В десятых числах октября Беннигсен предложил главнокомандующему направить один из корпусов в деревню, расположенную впереди левого фланга русских войск, с целью принудить неприятеля активизировать свои действия. Однако Кутузов, одобривший первоначально этот план, отменил 12 октября свое решение «без ведома генерала Беннигсена»[171]. Только 13 октября по распоряжению главнокомандующего было предписано выдвинуть к селу Успенскому, где стоял наблюдавший неприятеля казачий полк В.А. Кутейникова 6-го, четыре полка 1-го кавалерийского корпуса с 1/2 ротой конной артиллерии и два казачьих полка[172]. События 12 октября стали причиной очередного конфликта между генералами. Дурново в своем дневнике отмечал, что «генерал Беннигсен огорчил нас грустной новостью: имея неприятности с главнокомандующим Кутузовым, он отправляется в Петербург»[173]. В следующие дни эти разговоры прекратились, из чего Дурново заключил, что Беннигсен помирился с фельдмаршалом, заметив при этом: «я не верю, что это искренне, так как он (Беннигсен — В.Б.) продолжает сказываться больным»[174]. О произошедшей между Беннигсеном и Кутузовым ссоре оставил запись в своем дневнике и Вильсон, который, по его словам, 12 октября «исполнял роль умиротворителя». Однако Вильсон так же, как и Дурново, заметил, что «воспоследовало всего лишь перемирие»[175]. Одновременно в письме к Александру I от 12 октября Вильсон писал: «я надеюсь, что смог уговорить генерала Беннигсена остаться, доколе Ваше Величество по возвращении князя Волконского не изволит учинить окончательное решение. Необходимо нужно для пользы службы Вашего Величества, чтобы сие решение воспоследовало безотлагательно, ибо пример раздора умножает непослушание и беспорядок»[176].
Примерно в то же время в штабе русской армии стало известно об уязвимости левого фланга неприятельского отряда. Первым, по словам Беннигсена, слабое место в позиции Мюрата обнаружил Орлов-Денисов, проникший в лес, нависавший над флангом противника[177]. В ходе рекогносцировки, происходившей примерно 10 октября, он, будучи незамеченным, зашел в тыл левого фланга и не встретил по пути ни пикетов, ни патрулей. Вернувшись в Главную квартиру, Орлов-Денисов представил Беннигсену донесение[178]. Вероятно, о возможности обойти авангард, Орлов-Денисов был уведомлен сотником Урюпинским, казачья партия которого сумела зайти в тыл французам[179]. Тогда же, надо полагать, незащищенность отряда противника подтвердил начальник партизанского отряда А.С. Фигнер, «несколько раз смело и удачно прошедший между армией французской и ее авангардом»[180].

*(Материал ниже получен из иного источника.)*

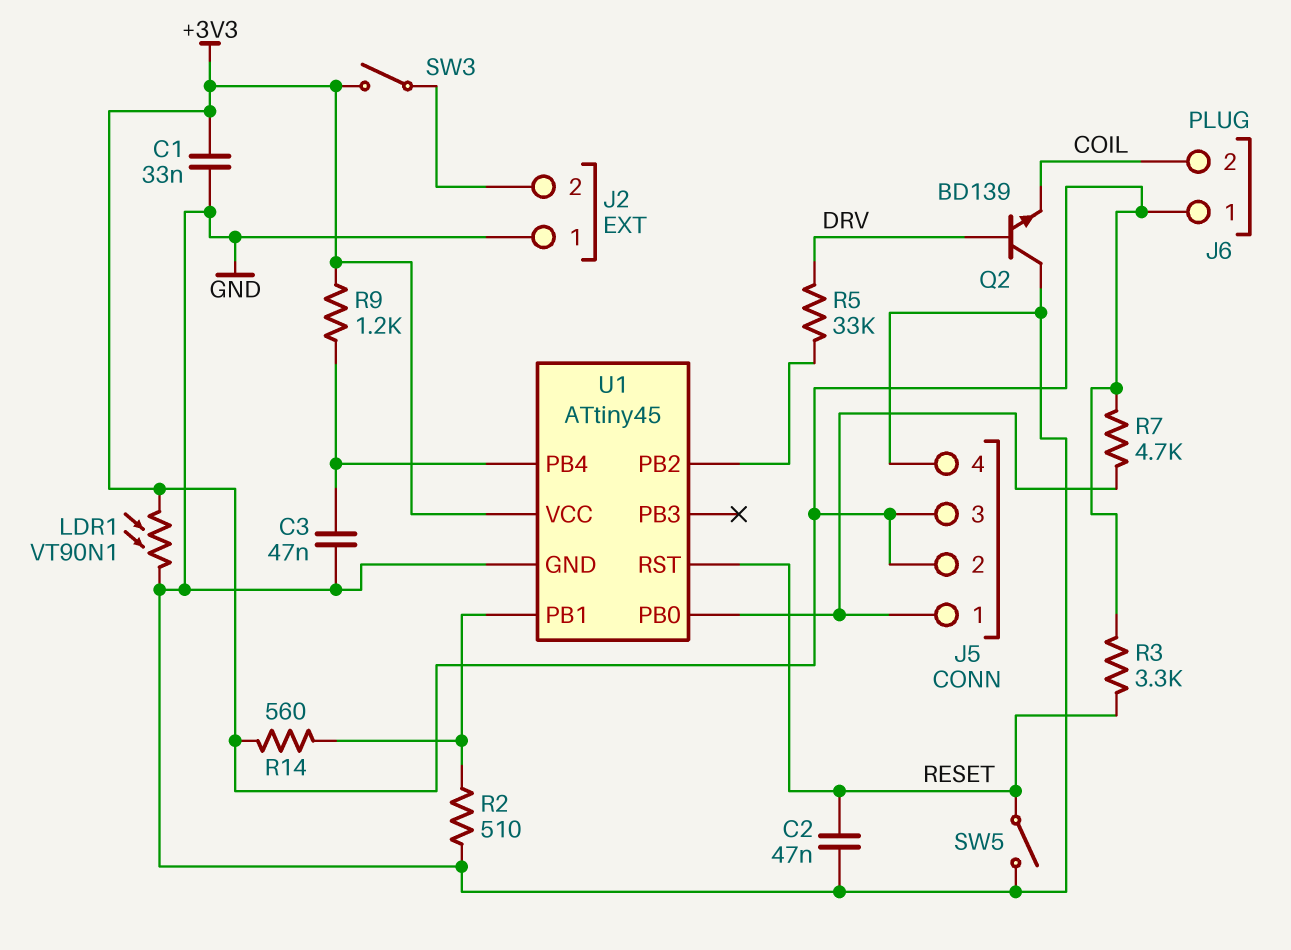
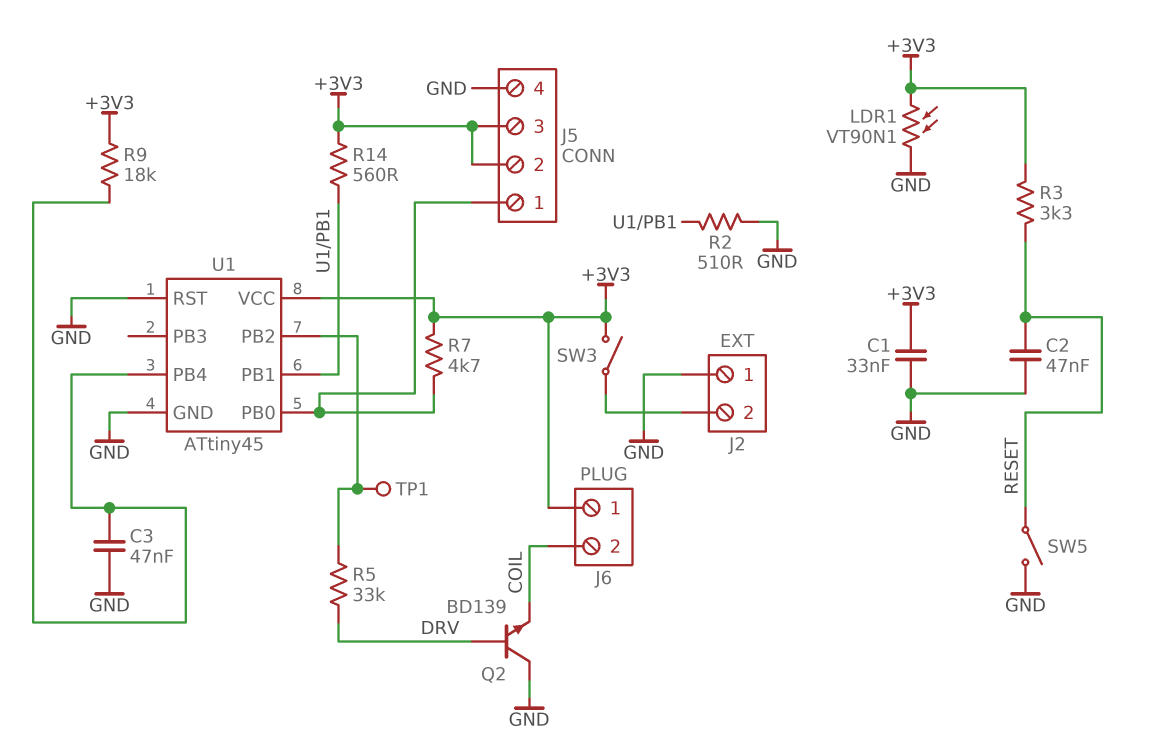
R9: 1.2k (+3V3, U1/PB4) -> 18k (+3V3, U1/PB4)
TP1: none -> test point (U1/PB2)
U1 pin RST: RESET -> GND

Несмотря на то, что после ссоры с Кутузовым Беннигсен сказался больным, чтобы, вероятно, избежать появления в Главной квартире и встречи с главнокомандующим, он 13 октября уже отправился к авангарду[181]. Возможно, именно в этот день была проведена рекогносцировка местности, расположенной за левым флангом неприятеля. В ней, по свидетельству Беннигсена, кроме него принимали участие Толь, Орлов-Денисов и несколько офицеров штаба. Убедившись в реальной возможности обойти позицию противника, присутствующие на рекогносцировке лица обсудили диспозицию к предстоящей атаке[182].
На следующий день, 14 октября, Толь, возглавлявший квартирмейстерскую часть, в обязанности которой входило составление диспозиций, мог снова отправиться на левый фланг противника для подробного ознакомления с местностью, откуда планировалось нанести удар. Можно предположить, что в ходе повторной рекогносцировки Толь, в сопровождении квартирмейстерских офицеров Е.И. Траскина, И.Я. Глазова и нескольких казаков[183], повторил движение Фигнера[184] и уточнил последние детали, необходимые для составления диспозиции.
Примерно в то же время изучался левый фланг русской позиции. Об этом свидетельствует в своем дневнике Дурново, которого 15 октября вместе с подпоручиком Г.Г. Армфельдом Беннигсен направил сделать съемку этой местности. Встретив в районе дома Кусовникова[185] офицеров Главного штаба из авангарда, они узнали, что эта задача ими уже давно выполнена и посланцам Беннигсена осталось только скопировать уже составленный план[186].